This specific strategy also completely crushes Wall Street’s conventional wisdom. Right now, the 25/25/25/25 framework is posting its third-best outperformance against the classic 60/40 model in an entire century. This massive gap proves that broad diversification rewards investors heavily in the current market environment.

Looking closely at the four individual buckets reveals exactly why the strategy works so well today. Stocks naturally participate in the market rallies and drive solid growth. Bonds do their regular job of providing stability and reliable income. Cash continues to pay decent interest rates thanks to the current economic setup. Everything works together in perfect harmony.

However, commodities stand out as the true heroes of this financial story. Hard assets like gold, oil, and agricultural products give this portfolio a massive tailwind. A traditional stock-and-bond mix completely ignores commodities. Because raw material prices surged this year, the four-way split easily pulled ahead of traditional retirement accounts.

Hartnett actually predicted this massive trend earlier in the year. He published a special research report on January 29, where he called the four-way split the “sleep like a baby” portfolio. He told his banking clients that the entire 2020s decade would heavily favor this exact mix over the standard stock-and-bond strategy. His bold prediction looks perfectly accurate as we move deeper into 2026.

The funny part about this massive success is that regular investors still ignore it. Most everyday people hold zero commodities in their retirement accounts. They remain completely underexposed to the exact asset class driving these historic gains. They stick to what they know, even while they miss out on massive profits.

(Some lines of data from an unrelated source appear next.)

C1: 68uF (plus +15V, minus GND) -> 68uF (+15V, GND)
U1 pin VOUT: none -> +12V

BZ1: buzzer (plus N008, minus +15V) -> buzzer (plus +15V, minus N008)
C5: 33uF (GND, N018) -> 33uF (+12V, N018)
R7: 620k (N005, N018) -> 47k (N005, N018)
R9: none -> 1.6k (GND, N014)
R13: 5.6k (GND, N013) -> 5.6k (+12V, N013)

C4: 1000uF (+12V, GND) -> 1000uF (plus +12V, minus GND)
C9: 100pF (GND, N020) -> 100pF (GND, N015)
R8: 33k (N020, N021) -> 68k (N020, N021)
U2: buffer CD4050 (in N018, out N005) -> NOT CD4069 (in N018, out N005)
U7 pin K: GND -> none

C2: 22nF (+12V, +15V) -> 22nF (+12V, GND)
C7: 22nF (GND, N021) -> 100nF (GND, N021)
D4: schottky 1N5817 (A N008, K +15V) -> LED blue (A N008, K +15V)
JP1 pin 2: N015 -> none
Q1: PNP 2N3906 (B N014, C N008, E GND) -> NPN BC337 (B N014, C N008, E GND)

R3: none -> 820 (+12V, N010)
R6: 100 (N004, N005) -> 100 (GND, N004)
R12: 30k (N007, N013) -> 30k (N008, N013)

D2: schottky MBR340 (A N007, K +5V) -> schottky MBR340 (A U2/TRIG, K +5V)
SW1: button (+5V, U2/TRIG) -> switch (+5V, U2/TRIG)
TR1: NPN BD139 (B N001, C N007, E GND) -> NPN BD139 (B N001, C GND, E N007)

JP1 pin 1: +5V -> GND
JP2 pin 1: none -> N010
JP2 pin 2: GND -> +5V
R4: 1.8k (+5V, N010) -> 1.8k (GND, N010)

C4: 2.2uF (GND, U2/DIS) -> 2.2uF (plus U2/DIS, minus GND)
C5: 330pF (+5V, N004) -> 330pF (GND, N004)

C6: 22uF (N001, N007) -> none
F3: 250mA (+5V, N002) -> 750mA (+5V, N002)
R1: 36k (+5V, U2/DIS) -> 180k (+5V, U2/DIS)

If strong returns finally wake people up, we could see a massive wave of new money enter the commodity markets. When regular allocators start buying gold and energy funds, this boring 1933-style portfolio might run even higher. The financial gains could easily multiply if the crowd finally abandons its old Wall Street mindset.

This core idea actually dates back several decades. A financial thinker named Harry Browne created something called the Permanent Portfolio. He suggested holding equal weights in stocks, long-term US Treasury bonds, cash, and pure gold. Bank of America simply modernized its old idea by using a broader basket of commodities rather than focusing solely on gold.

Building this kind of portfolio takes very little effort today. Regular investors do not need complex banking tools to mimic the strategy. Anyone can use large, liquid exchange-traded funds to create their own stock, bond, cash, and commodity buckets. By keeping things simple, people can build a financial fortress that weathers any market storm while delivering massive historic returns.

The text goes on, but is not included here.